Первым делом Маресьев попросил домашних принести его пиджак со звездой Героя Советского Союза на лацкане, надел его и только потом заговорил.
— Мне категорически не нравится, когда на меня начинают навешивать всевозможные титулы: «легендарный», «прославленный» и так далее. Поймите, я — человек, а не легенда! В том, что я сделал, нет ничего необыкновенного. И то, что меня превратили в легенду, меня очень расстраивает.
Конечно, все началось после книги Полевого. Я на самом деле не имел ни малейшего понятия о том, что он напишет. Когда повесть напечатали, мне подарили один экземпляр.
Но я его так и не прочитал. Несколько раз пытался, но все как-то.
В принципе Полевой все написал правильно. Придумал, правда, роман, который у меня якобы был с девушкой Ольгой. Хотя созданный им образ советской девушки мне нравится.
Что же касается моего собственного образа, то его оценить трудно. Автор ведь и фамилию героя изменил. Знаете почему? Подстраховался. А вдруг бы я запил или хулиганить начал? Тогда бы книжку запретили. Атак о тех восемнадцати днях,
Я сегодня о них не вспоминаю. Я вообще не вспоминаю то время. Но если вы хотите что-то спросить, не стесняйтесь.
— Что вам тогда помогло выжить и не сдаться?
— Желание жить.

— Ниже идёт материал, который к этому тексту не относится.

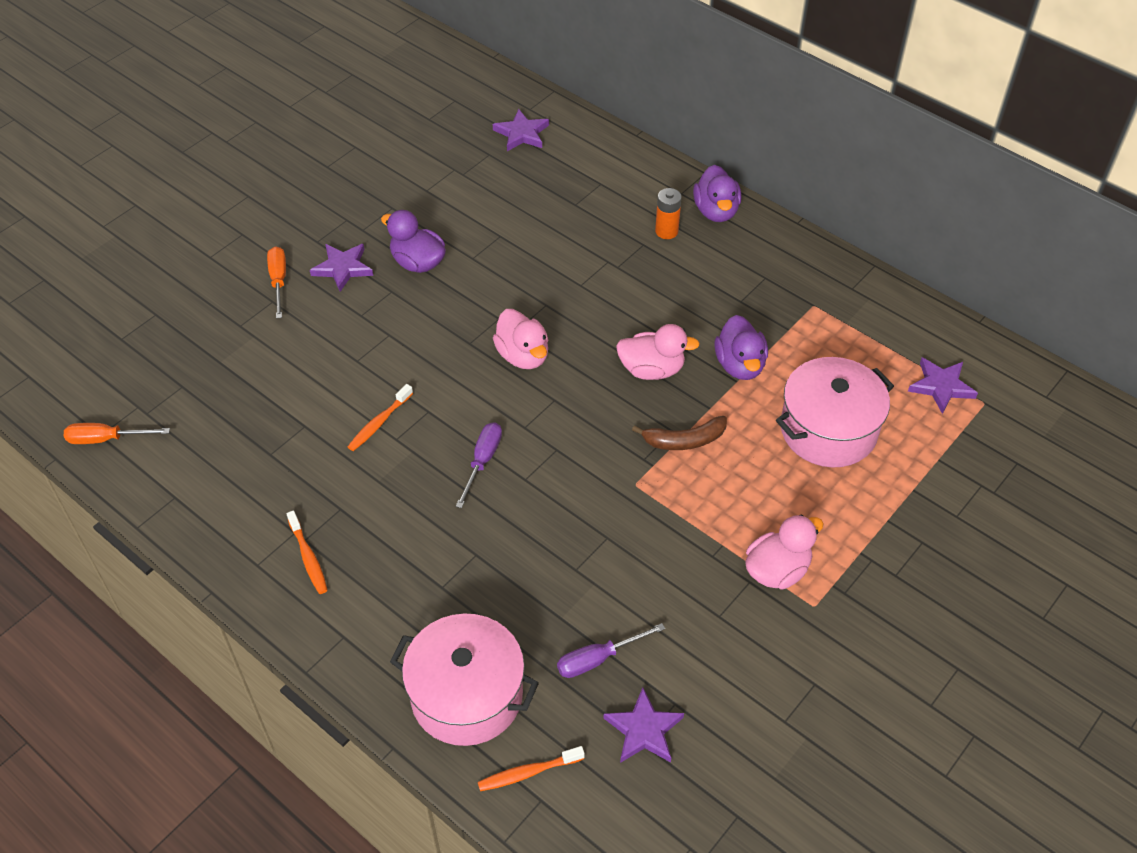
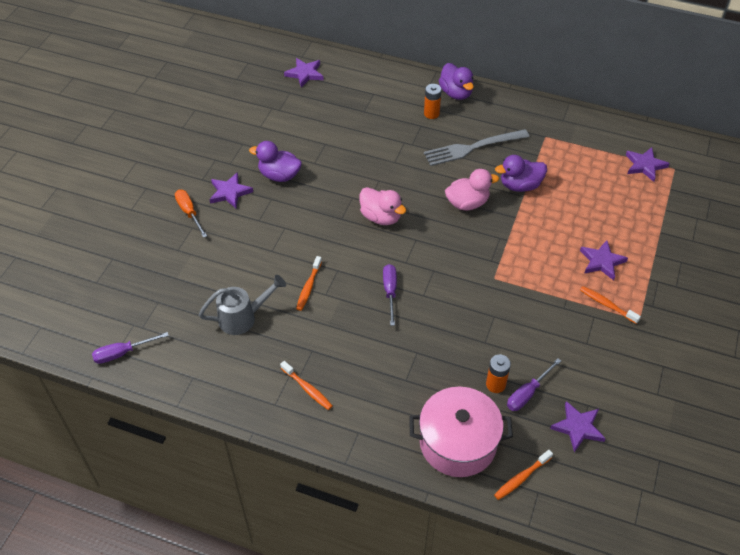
camera: 20 degrees left, 0 degrees up
(106, 439) = (122, 353): orange screwdriver -> purple screwdriver
(275, 439) = (243, 318): none -> grey watering can
(560, 632) = (495, 384): none -> orange battery
(684, 440) = (510, 242): brown banana -> none
(698, 294) = (472, 148): none -> grey fork
(740, 365) = (520, 185): purple duck -> purple duck turned 105 degrees clockwise
(777, 570) = (606, 304): pink duck -> orange toothbrush
(802, 507) = (602, 261): none -> purple star
(828, 430) = (593, 210): pink pot -> none

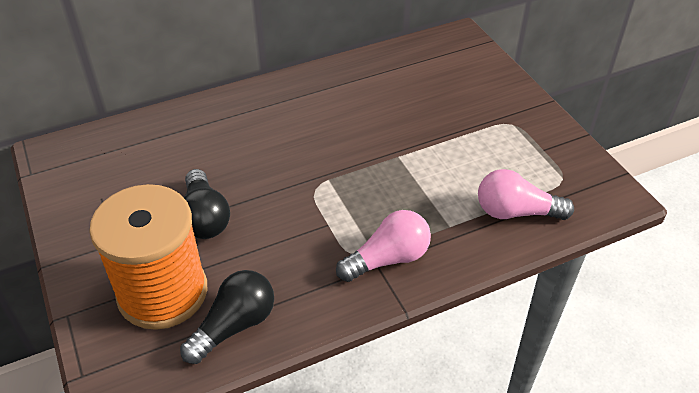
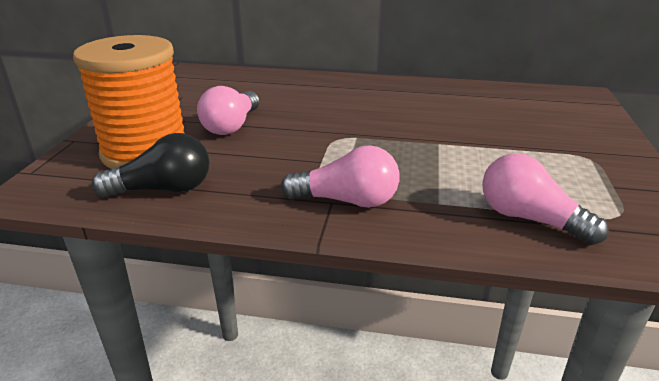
camera: 35 degrees right, 15 degrees down
(204, 218) = (231, 126): black light bulb -> pink light bulb

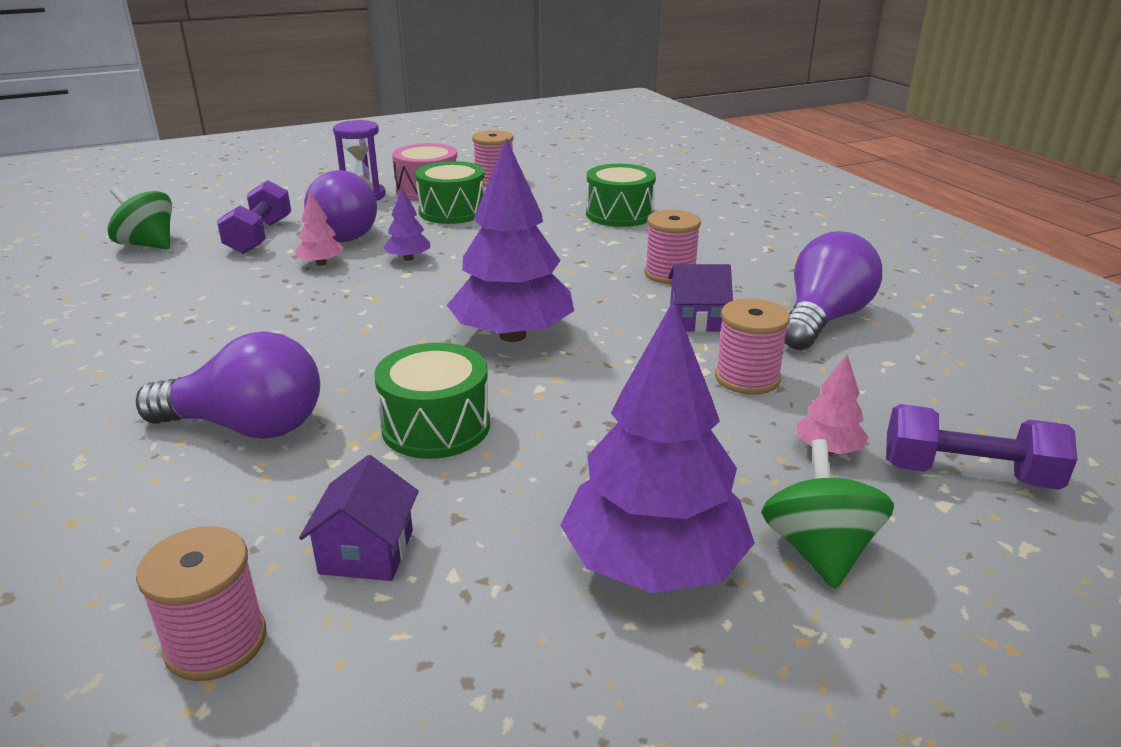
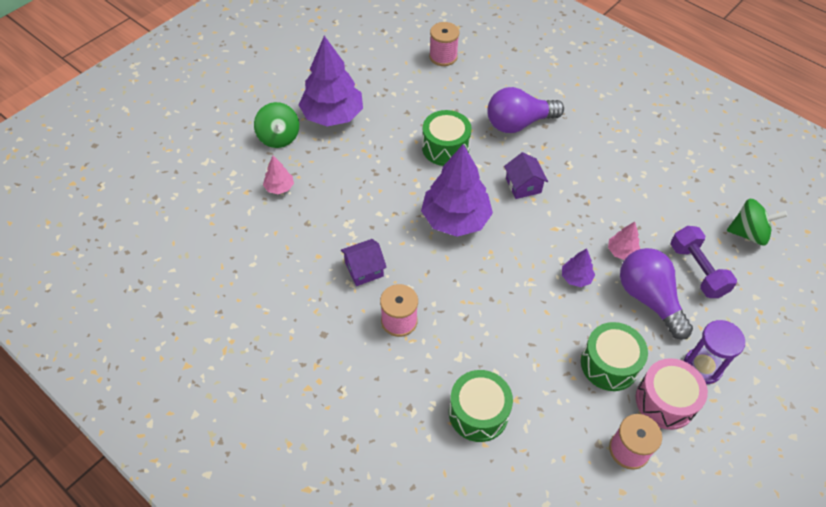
camera: 155 degrees right, 25 degrees up
(366, 552) = (426, 91): purple house -> purple house (523, 186)
(747, 378) = (323, 225): pink spool -> none
(823, 319) = (291, 296): purple light bulb -> none
(968, 474) = (221, 192): purple dumbbell -> none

Желание выбраться к своим. А у меня ведь даже компаса не было. Я и сегодня просыпаюсь утром и обязательно смотрю, где встает солнце. Так, думаю, на востоке, все правильно. А тогда у меня в течение десяти дней была галлюцинация зрения.
Смотрел вперед и вдруг видел границу аэродрома, которая через несколько секунд исчезала. Потом смотрю — девушка с коромыслом идет. Через мгновение и она растворялась в пространстве. Самым большим лакомством был березовый сок.
Я хотел и само дерево погрызть, но куда там, сил не было. Врачи потом сказали, что все это происходило из-за того, что я ударился головой.
Когда боли начали проходить, я увидел свежие опилки.
И уже стал соображать: раз опилки, значит, люди должны за дровами прийти. Вырыл в снегу яму, обложил еловым лапником и стал ждать. Так и прошли эти восемнадцать дней.
Знаете, я об одном жалею: что не посетил те места еще раз. Успокаиваю себя тем, что часто виделся с ребятами, которые меня спасли.
Вообще, время очень быстро прошло. Мне вот 85 на днях исполняется. А я, честно говоря, их совсем не ощущаю.
И когда мне говорят: «Как хорошо вы выглядите, лет на шестьдесят», — поначалу радуюсь. А потом думаю: ну ладно, выгляжу я хорошо. А печенка, селезенка, сердце? Им-то уже 85.
Алексей Петрович неожиданно замолчал, прислушиваясь к чему-то. Потом вдруг резко поднял руку, словно желая от чего-то отмахнуться, и, будто отвечая на какие-то свои мысли, произнес: «А-а-а, ладно!»
— В общем, на первом месте в жизни — это здоровье, — продолжил он разговор. — А на второе я бы поставил честное отношение к труду. Имейте это в виду.
Самолет Маресьева в марте 1942-го сбили фашисты, и в течение восемнадцати суток раненый летчик полз к своим. Но звание Героя он получил не благодаря сделавшей его знаменитым книге, а гораздо раньше. Да и саму «Повесть.» напечатали только после войны. Опасались, что немцы могут решить, будто в Советской армии плохи дела. Раз уже и инвалидов посылают воевать.
Сам Алексей Петрович о появлении книги узнал случайно — услышал отрывки из нее по радио.
А летать Маресьев хотел с детства. «Трое братье у меня старших, — рассказывает он. — Так вот они — умные. А я, младший, в летчики пошел».
Причем случилось это, как часто бывает, не благодаря, а вопреки. Мальчишкой он часто болел малярией, к тому же страдал от болей в суставах.
Понятно, что с таким здоровьем ни о каком летном училище не могло быть и речи. Будущего героя отправили строить Комсомольск-на-Амуре.